This project leverages clustering techniques to group 5000 Spotify tracks into cohesive playlists based on their audio features. The goal is to evaluate whether machine learning methods like K-Means can create meaningful playlists and explore potential improvements.
- Data Preprocessing: Cleaned the dataset by removing irrelevant columns (
name,artist,id,html,time_signature, etc.) to reduce noise. - Feature Selection: Retained audio features such as
danceability,energy,valence, andtempo, which are critical for grouping similar songs. - Scaling: Applied PowerTransformer to normalize data and reduce skewness for better clustering performance.
- Dimensionality Reduction: Used PCA to reduce dimensionality while retaining 95% of the dataset's variance, improving clustering efficiency.
- Clustering: Implemented K-Means with 50 clusters based on insights from the Elbow and Silhouette methods.
- Evaluation: Analyzed the cohesion of playlists qualitatively, focusing on audio feature similarity.
- The dataset was grouped into 50 clusters.
- Why 50?
- The Silhouette Method indicated that 50 clusters provide the most well-defined and separated groups.
- This granularity balances playlist specificity and broad appeal, averaging ~100 songs per playlist.
- Retained:
danceability,energy,speechiness,acousticness,valence,tempo, etc. - Dropped: Columns unrelated to song similarity (
name,artist) or redundant/low-variance features (time_signature,duration_ms).
The playlists effectively grouped songs with similar audio characteristics, demonstrating cohesion within clusters. Example clusters include:
- Cluster 15: A heavy metal playlist featuring intense instrumentation and high energy.
- Cluster 6: A pop and electronic dance playlist with upbeat rhythms and consistent tempo.
Spotify’s audio features can partially identify "similar songs" based on measurable criteria like mood and tempo. However, human judgment considers additional factors like lyrics, cultural context, and personal preferences, which are not captured in numerical features.

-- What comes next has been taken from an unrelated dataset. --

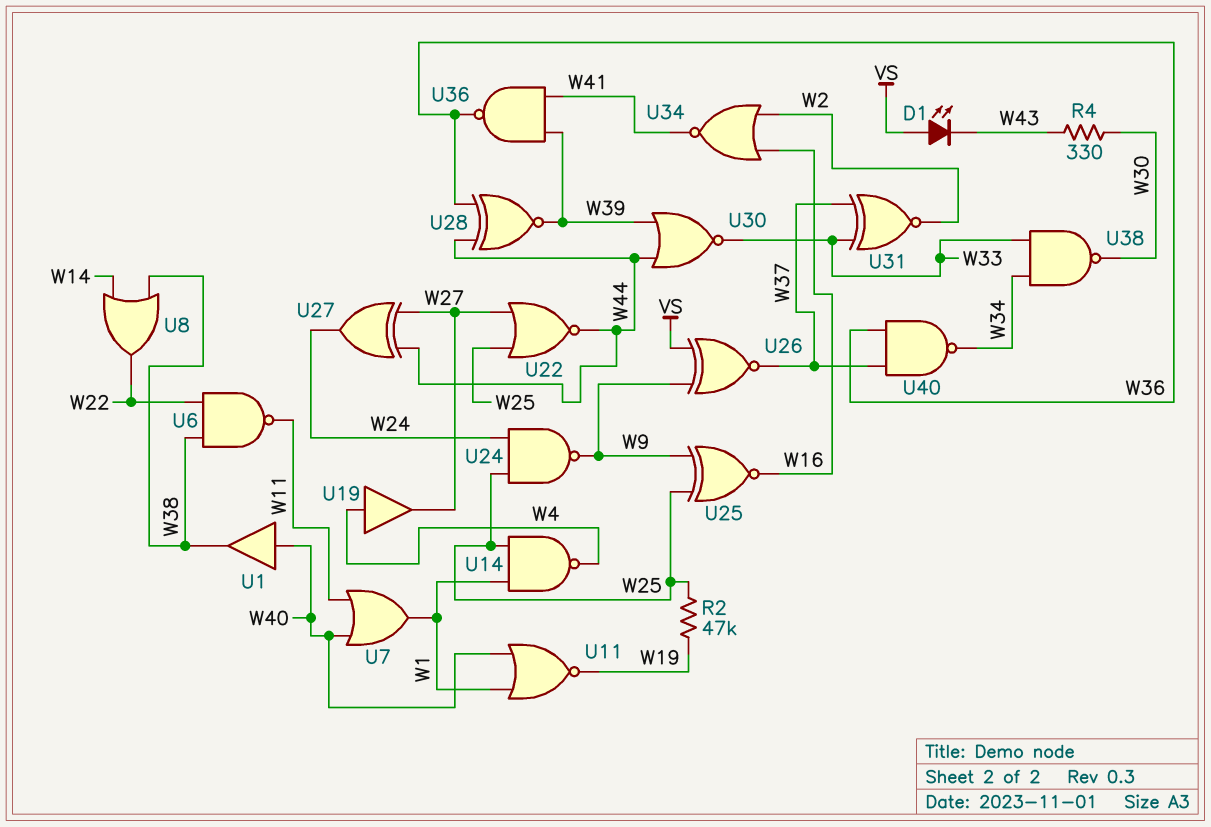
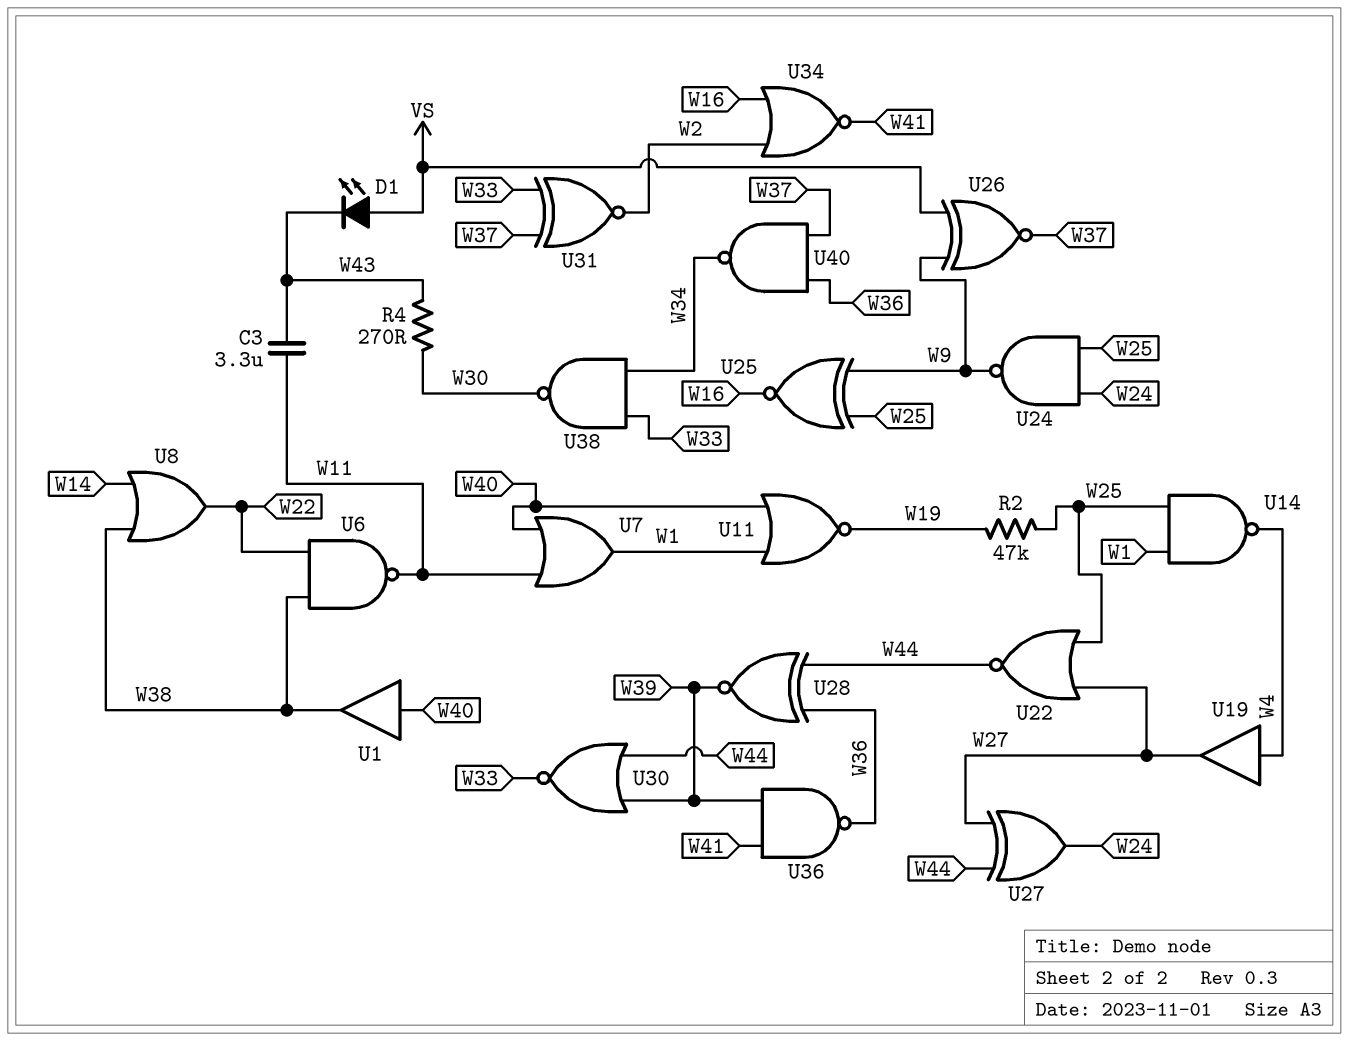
C3: none -> 3.3uF (W11, W43)
R4: 330 (W30, W43) -> 270 (W30, W43)

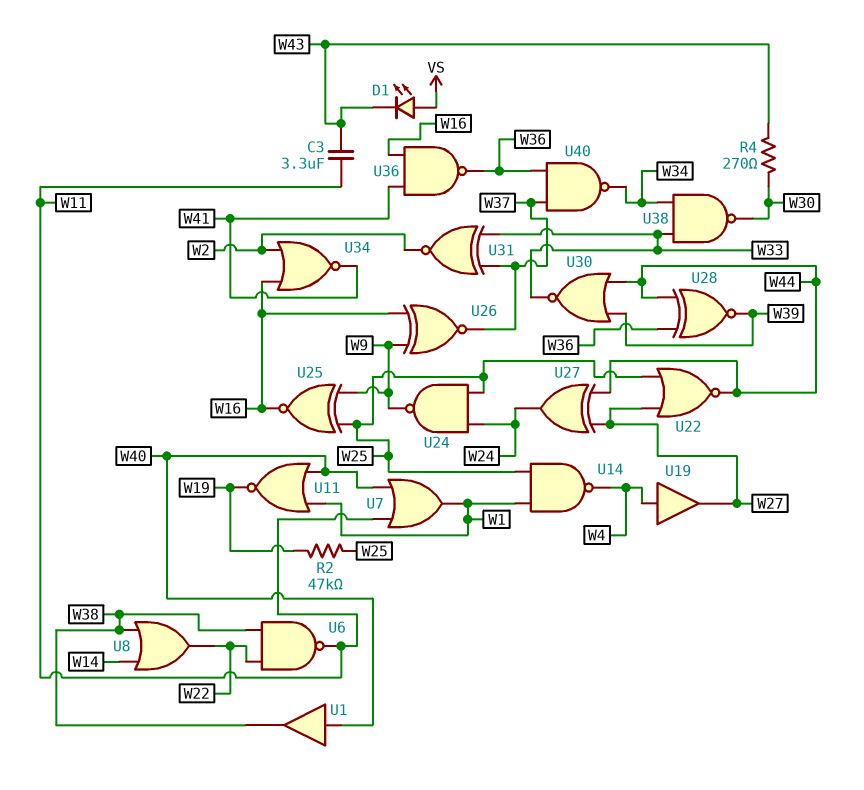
U26: XNOR (in VS, in W9, out W37) -> XNOR (in W9, in W16, out W37)
U36: NAND (in W39, in W41, out W36) -> NAND (in W16, in W41, out W36)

- Lyric Analysis: Incorporate sentiment and themes for richer playlists.
- User Behavior: Use listening history and skip rates to refine clustering.
- Cultural Tags: Include genres, eras, or regional popularity to enhance relevance.
Pros:
- Simple, scalable, and interpretable.
- Efficient for large datasets.
Cons:
- Assumes clusters are spherical, which may not align with song relationships.
- Sensitive to the choice of cluster numbers and outliers.
Alternative clustering methods like DBSCAN could be explored for non-spherical relationships.
- Validate Playlists: Conduct user testing and gather feedback for personalization.
- Refine Clustering: Experiment with algorithms like DBSCAN.
- Enhance Data: Add diverse sources such as lyrics, user behavior, and cultural tags.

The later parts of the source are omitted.